Beck

Song Reader

BY Alex HudsonPublished Jul 28, 2014

6
When Beck first released Song Reader exclusively on sheet music, it was such a unique curio that the quality of the music was never called into question. Now that he's recruited an all-star cast of musicians to cover the tunes, however, the project comes with an expectation of quality. In this regard, the album version of Song Reader is a mixed bag of hits and misses, made slightly disjointed by the fact that a different artist performs each song.

The breezy, country-rock sound of the album's first half holds together fairly well.

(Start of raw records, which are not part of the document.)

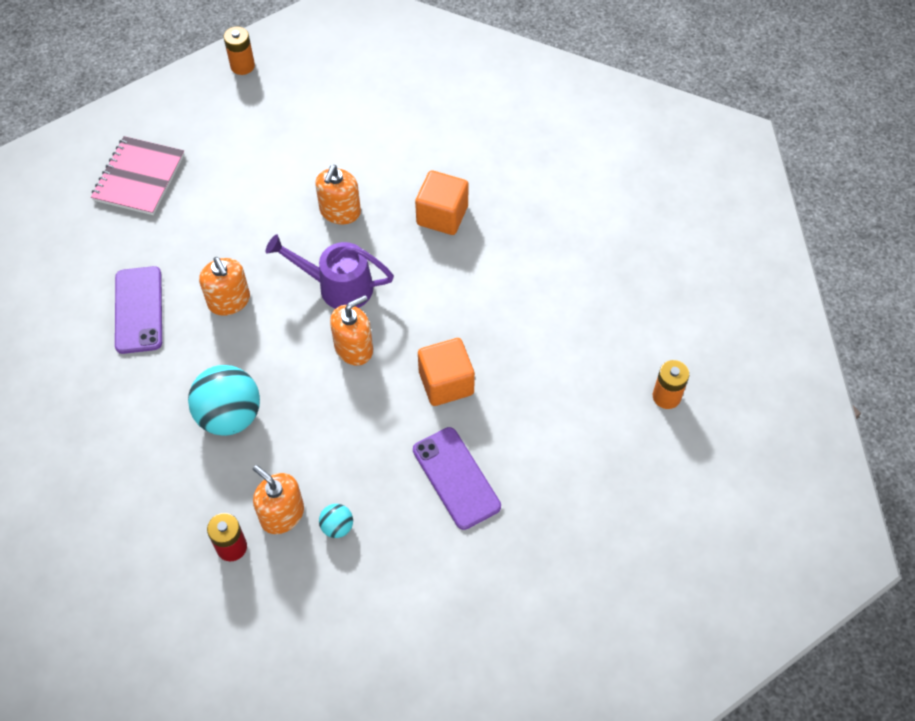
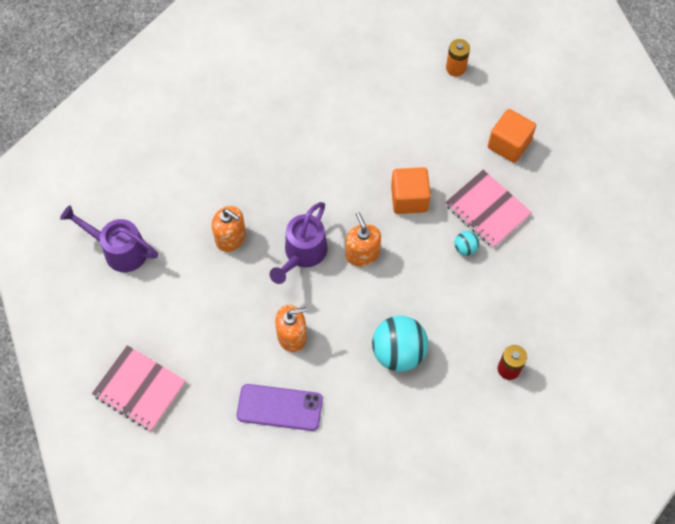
camera: 75 degrees left, 5 degrees up
(242, 66) = (44, 284): orange battery -> none
(282, 514) = (490, 330): orange soap dispenser -> none
(298, 116) = (119, 250): none -> purple watering can
(337, 527) = (508, 294): turquoise ball -> turquoise ball (465, 248)
(442, 215) = (259, 167): orange cube -> orange cube (509, 144)
(456, 478) = (487, 210): purple phone -> pink notebook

Jack White's take on "I'm Down" is an electrifying standout that mixes graceful rusticity with low end fuzz-bomb blasts, the Moses Sumney-sung "Title of This Song" is doused in elegant soul harmonies and Tweedy's "The Wolf Is on the Hill" finds the Wilco leader operating well within his wheelhouse. Beck himself fronts the compilation's best cut, the soaring psych odyssey "Heaven's Ladder."

The 20-song collection gets increasingly scattershot in the back half, however. Pulp's Jarvis Cocker sounds like a breathy parody of himself on "Eyes That Say 'I Love You'," New York Dolls singer David Johansen attempts to cop Tom Waits' junkyard jazz style on "Rough on Rats" and Jack Black's "We All Wear Cloaks" is slapstick musical theatre.

These head-scratching moments mean that, despite the collection's successes, it probably works better as a sheet music oddity than a cohesive album. Then again, for fans who don't read music and weren't able to participate in Song Reader's initial release, this ought to satisfy the curiosity surrounding these songs.